Q. Y-a-t-il quelque chose que vous feriez différemment, ou avez-vous peut-être des conseils à donner aux développeurs qui envisagent de porter depuis iPhone* vers le centre Intel AppUp ?

James Brown :

La seule chose que je ferais différemment serait de le faire plus tôt. Construire pour le centre AppUp nécessite si peu d'efforts et je suis réellement excité de voir où cela va.

Le meilleur conseil que je puisse donner pour le portage depuis iPhone* vers le centre Intel AppUp est de construire votre application iPhone* avec le portage à l'esprit depuis le début directement de C++ et d'éviter les API spécifiques à Apple*. Si vous avez déjà fini votre application iPhone* et que vous vous demandez si cela vaut la peine de la restructurer pour la rendre indépendante à l'égard de toute plate-forme, sachez qu'en dehors du fait d'avoir recours à un nouveau portage, il y a des avantages à utiliser le code original. Des appareils différents tendent à exposer des bogues légèrement différents et, comme le code est le même sur toutes les plates-formes, les correctifs que vous apporterez bénéficieront à toutes les versions.

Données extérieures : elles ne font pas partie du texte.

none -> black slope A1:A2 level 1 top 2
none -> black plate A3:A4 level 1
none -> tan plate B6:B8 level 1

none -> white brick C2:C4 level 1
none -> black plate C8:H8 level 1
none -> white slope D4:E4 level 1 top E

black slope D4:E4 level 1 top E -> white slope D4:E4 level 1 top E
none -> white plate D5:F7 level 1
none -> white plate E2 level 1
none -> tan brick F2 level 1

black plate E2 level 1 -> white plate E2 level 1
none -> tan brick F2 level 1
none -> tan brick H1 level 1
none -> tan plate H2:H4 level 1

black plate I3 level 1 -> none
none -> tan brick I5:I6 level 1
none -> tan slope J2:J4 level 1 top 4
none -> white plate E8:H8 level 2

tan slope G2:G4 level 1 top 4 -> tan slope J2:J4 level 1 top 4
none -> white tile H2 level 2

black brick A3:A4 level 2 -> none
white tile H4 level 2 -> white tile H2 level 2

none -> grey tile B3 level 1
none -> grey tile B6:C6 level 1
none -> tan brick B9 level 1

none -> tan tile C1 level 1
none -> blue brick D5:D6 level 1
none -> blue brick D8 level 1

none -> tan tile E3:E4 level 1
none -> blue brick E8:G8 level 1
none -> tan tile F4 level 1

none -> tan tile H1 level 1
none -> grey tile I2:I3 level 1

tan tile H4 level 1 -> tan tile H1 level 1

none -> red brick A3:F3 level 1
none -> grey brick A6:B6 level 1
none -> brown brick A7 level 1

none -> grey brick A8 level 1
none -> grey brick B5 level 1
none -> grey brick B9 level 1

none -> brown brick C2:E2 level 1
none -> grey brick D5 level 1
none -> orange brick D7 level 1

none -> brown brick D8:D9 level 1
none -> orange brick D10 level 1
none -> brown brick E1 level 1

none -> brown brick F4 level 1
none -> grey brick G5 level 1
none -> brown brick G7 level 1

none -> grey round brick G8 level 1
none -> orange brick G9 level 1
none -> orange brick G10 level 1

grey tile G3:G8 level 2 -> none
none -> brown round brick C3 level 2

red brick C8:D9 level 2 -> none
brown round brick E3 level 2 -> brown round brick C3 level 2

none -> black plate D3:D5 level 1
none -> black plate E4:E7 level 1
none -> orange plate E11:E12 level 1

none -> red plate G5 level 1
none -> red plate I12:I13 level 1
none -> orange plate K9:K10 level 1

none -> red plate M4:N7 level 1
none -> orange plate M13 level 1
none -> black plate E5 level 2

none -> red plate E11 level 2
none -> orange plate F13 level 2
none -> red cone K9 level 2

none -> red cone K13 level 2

Si vous avez l'intention de construire pour iPhone* et le centre Intel AppUp, il est plus logique de traiter le centre Intel AppUp comme cible principale pendant le développement. Vous voudrez pouvoir itérer rapidement et le débogage d'un netbook est considérablement plus rapide que celui du simulateur iPhone* ou que le téléchargement vers le matériel physique.